Nitrogen-vacancy (NV−) centers in diamond are prominent room-temperature quantum sensors, sensitive to temperature, strain, electric and magnetic fields, with millisecond-scale spin coherence enabling nanoscale metrology. For strong coupling to external spins, NV− centers must be within a few nanometers of the surface, but shallow centers suffer from decoherence and charge instability due to surface-related defects. Increasing depth mitigates surface noise and extends coherence times, creating a trade-off between sensitivity and stability, with an optimal intermediate depth around 10–30 nm. CVD diamond overgrowth on implanted NV− centers can bury them deeper, enhancing coherence while maintaining surface sensitivity. However, substantial losses of NV− fluorescence following overgrowth have been reported, with the prevailing mechanism unclear (etching vs hydrogen passivation to NVH). This study investigates the origin of NV− losses during overgrowth, tests and validates an indirect overgrowth protocol (overgrow before annealing) to mitigate passivation, and targets fabrication of depth-confined NV− nanosensors with enhanced T2 and T2* while preserving near-surface sensing capability. The work also explores how implantation dose and energy influence passivation kinetics and hydrogen diffusion beneath the surface.

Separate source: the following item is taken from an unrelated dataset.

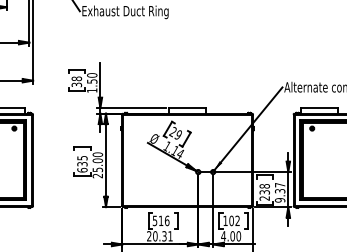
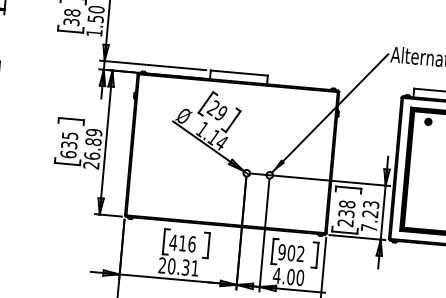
text: (97, 162) -> (92, 144), 25.00 -> 26.89
text: (279, 192) -> (369, 215), 9.37 -> 7.23
text: (154, 220) -> (172, 241), 516 -> 416
text: (225, 220) -> (282, 251), 102 -> 902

Previous work showed that low-energy implantation followed by CVD overgrowth can enhance shallow NV− coherence (Staudacher et al.). Yet, hydrogen plasma necessary for CVD can either etch the surface or passivate NV− centers (Lesik et al.; Stacey et al.). NVH complexes are known in CVD diamond and hydrogen is believed to diffuse tens of microns into intrinsic diamond and can interact with NV−, but direct confirmation of NV−→NVH conversion for shallow layers via EPR is impractical due to small active volumes. Optical methods allow NV− counting in thin layers. Prior studies established depth-dependent decoherence from surface noise and benefits of increased depth, as well as drawbacks of higher implantation energies (broader depth distribution, more damage and paramagnetic defects). Overgrowth offers increased depth without additional straggle. Reports also note possible growth-interface defects that might affect spin properties. Collectively, the literature motivates a controlled overgrowth approach and careful disentangling of etching from hydrogen passivation mechanisms.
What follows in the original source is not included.